ともに生きている幸せ。これからは二人で一緒に……
※※
豪華絢爛な王城の廊下。
私はドレスの裾を持ち上げたまま死に物狂いで足を動かしていた。走る私を王城の使用人たちが『またか』という生温い目で見送る。
息も切れ切れの私に背後から声が迫ってきた。
「待ってください!」
「あー、もう! しつこい!」
日が落ちた暮れの庭。薄暗く闇に染まる木々の間に身を滑りこませようとして、手を掴まれた。
「待ってください!」
「待ち……ま、せん!」
息が上がりすぎて言葉もロクに紡げない。手を振り払おうと必死にもがくけど、握られた手はますます力が強くなり、腰を引き寄せられる。
「やっと捕まえました」
嬉しそうに笑う琥珀の瞳。真っ赤な髪の隙間からピンと立った犬耳と盛大に左右に動く尻尾の幻影が見える。
私は周囲に人の気配がないことを確認して言った。
「待て! お座り!」
リロイがサッとその場に片膝をついて私を見上げる。
「まったく、もう。城の中で走らせないで」
私は乱れたドレスを手で簡単に整えた。
「すみません。ソフィアの顔を見たらすぐにでも抱きしめたくて」
という言葉と同時にレモングラスの香りに包まれる。
私は全身でリロイの温もりも感じながら呆れたように言った。
「待てとお座りもできないの?」
「ちゃんとしましたよ?」
でも、我慢できなかった、と言わんばかりに私を抱きしめる。
体を密着させたままリロイが私の耳元で囁いた。
「久しぶりの逢瀬なのに逃げられたら追いたくなるでしょう?」
「逢瀬じゃなくて仕事よ。ローレンス領の物流問題を解決するための」
結局、物流問題の解決策はリロイが提案したものに決定。本格的に始動するため、現地に詳しい私の意見もほしいと王城の会議に呼ばれることも。
そうなれば参加しないわけにはいかない私は渋々、登城して仕事をする。そして、帰る間際にこうしてリロイに追いかけられる。
「正式に婚約者になったわけですし、もう少し一緒に過ごしませんか?」
一時は心臓が止まりかけたリロイだけど、持ち前の体力で翌日には復活。それからは自分が発案した解決策を実行するため、忙しく動いている。
そのため、会う時間は限られ、すれ違いの日々。
「愛してます、ソフィア」
囁かれた言葉に顔がポンッと熱くなる。
「だから、そのどこでも、いつでも言うのは止めて」
私が逃げる理由の一つがコレ。隙あらば、いつでもどこでも愛を囁く。
慣れない私は毎回、心臓が爆発しそうなほどドキドキするし、何より周囲からの目が痛い。

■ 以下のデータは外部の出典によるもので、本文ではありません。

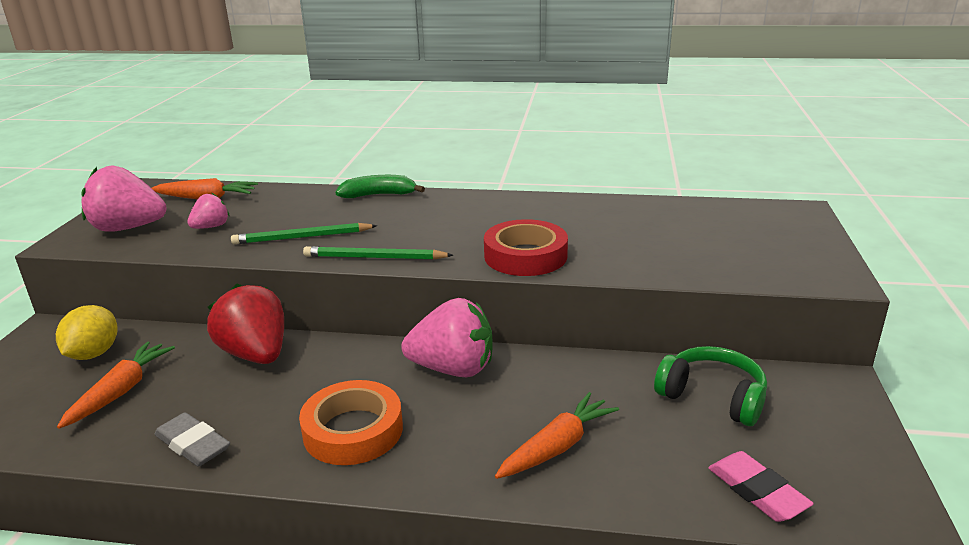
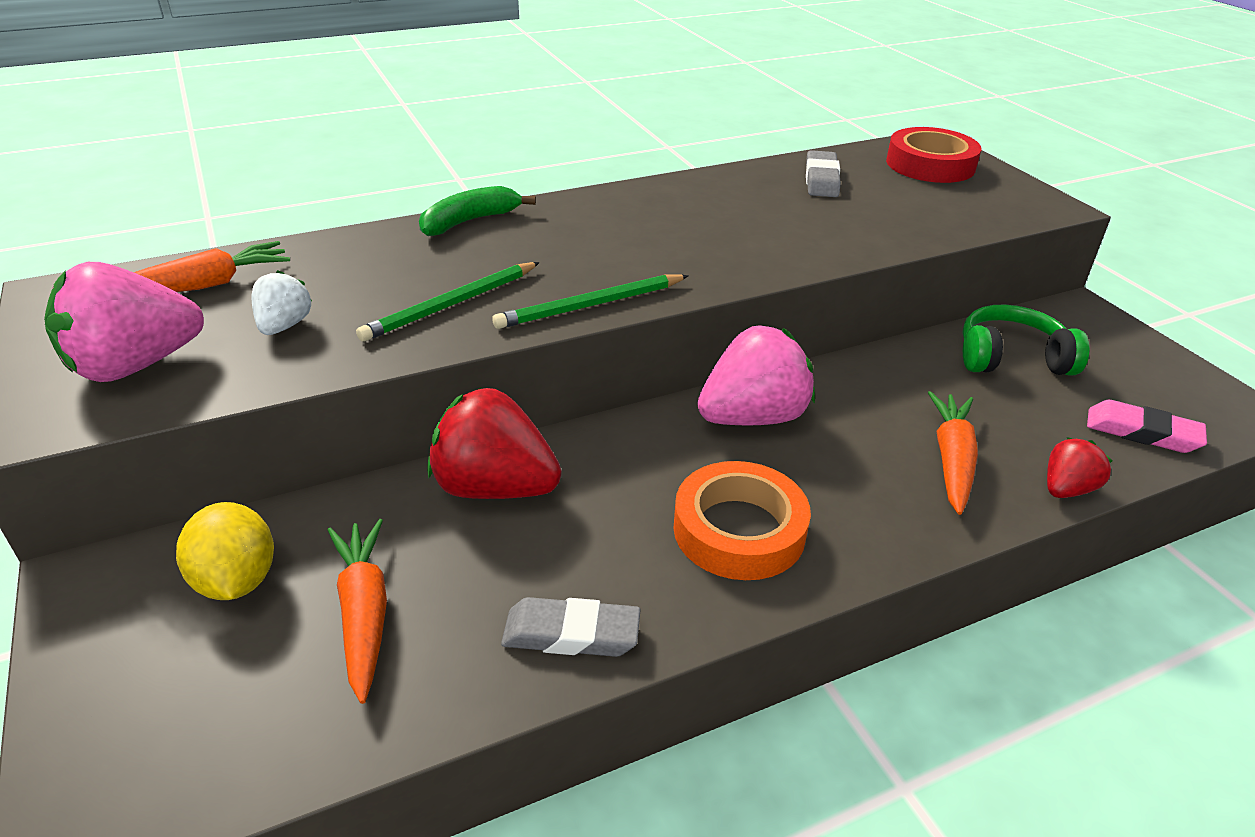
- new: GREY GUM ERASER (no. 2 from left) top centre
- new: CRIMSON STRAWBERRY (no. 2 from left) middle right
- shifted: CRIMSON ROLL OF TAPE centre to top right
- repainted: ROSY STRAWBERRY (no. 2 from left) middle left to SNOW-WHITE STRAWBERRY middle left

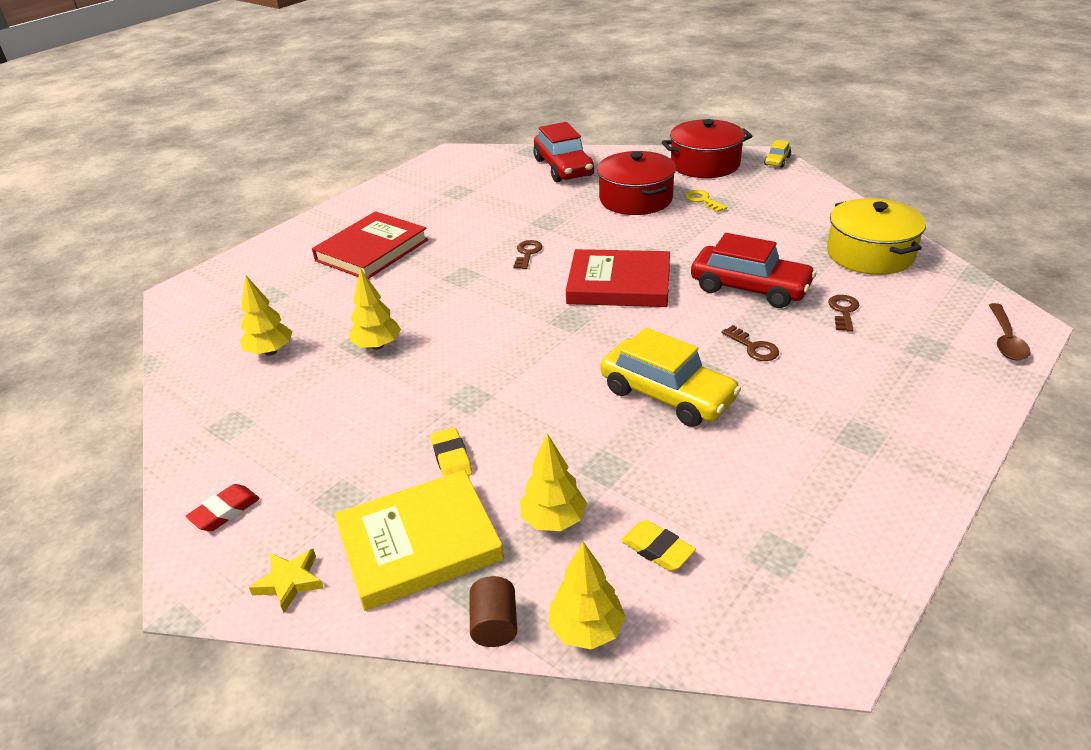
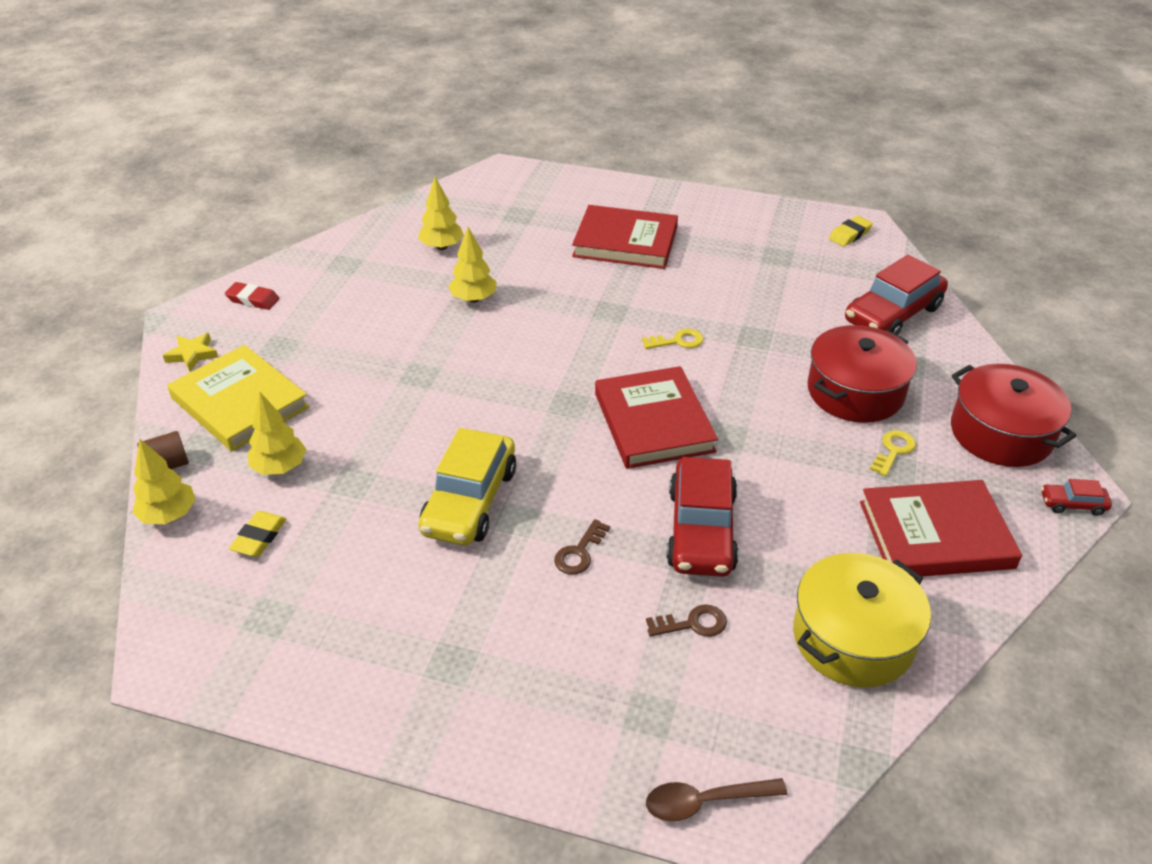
- new: CRIMSON HARDBACK (no. 3 from left) middle right
- shifted: GOLDEN GUM ERASER (no. 1 from left in the first image) centre to GOLDEN GUM ERASER (no. 2 from left) top right
- repainted: BROWN KEY (no. 1 from left) centre to GOLDEN KEY (no. 1 from left) centre
- repainted: GOLDEN CAR (no. 2 from left) top right to CRIMSON CAR (no. 3 from left) middle right

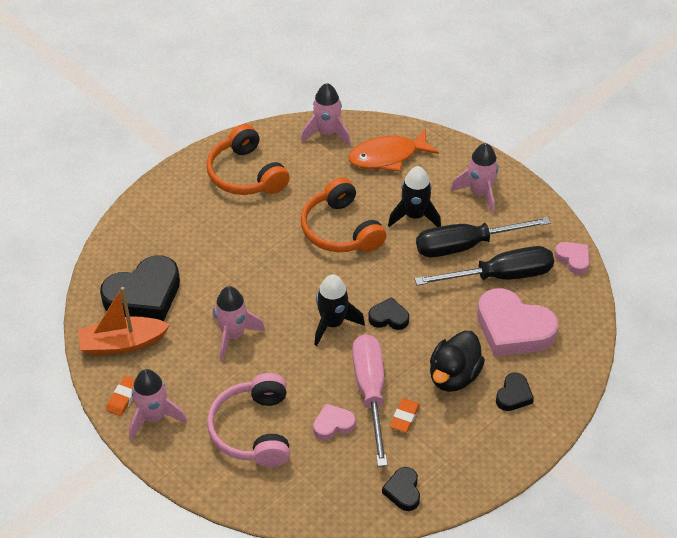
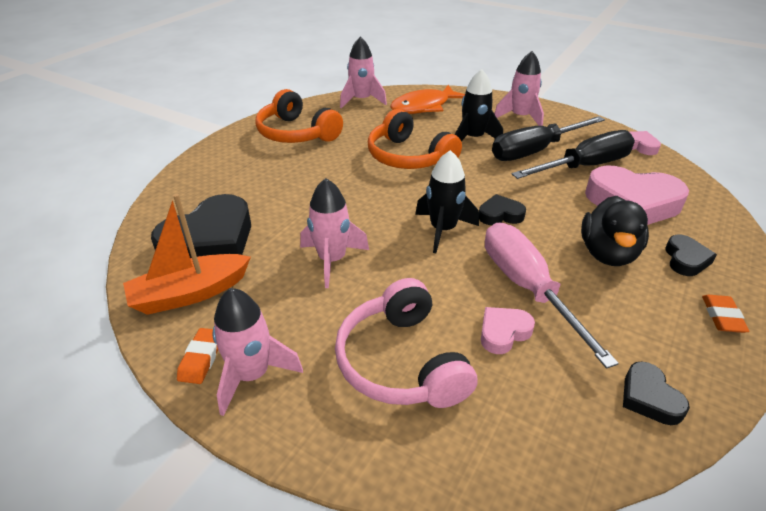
- shifted: BRIGHT ORANGE GUM ERASER (no. 2 from left) bottom centre to middle right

しかも、見本にしているのが私の両親らしく、すぐに甘い雰囲気を作ろうとする。人目と気にすることなく王城のホールでもするのだから、本当に勘弁してほしい。
そんな私の気持ちなどおかまいなしでリロイが私の腰を引き寄せる。
「これでも控えているんですよ?」
甘ったるく微笑むリロイ。その顔に絆される私も大概で。
諦めたようにため息を吐くと、薄い唇が耳に触れた。
「愛してます」
「知ってるわ」
私の素っ気ない言葉にリロイがとろけるような笑みになる。大きな手が私の頬を包み、顔が近づく。
王城の庭の木々に隠れ、二人の影が一つに重なった。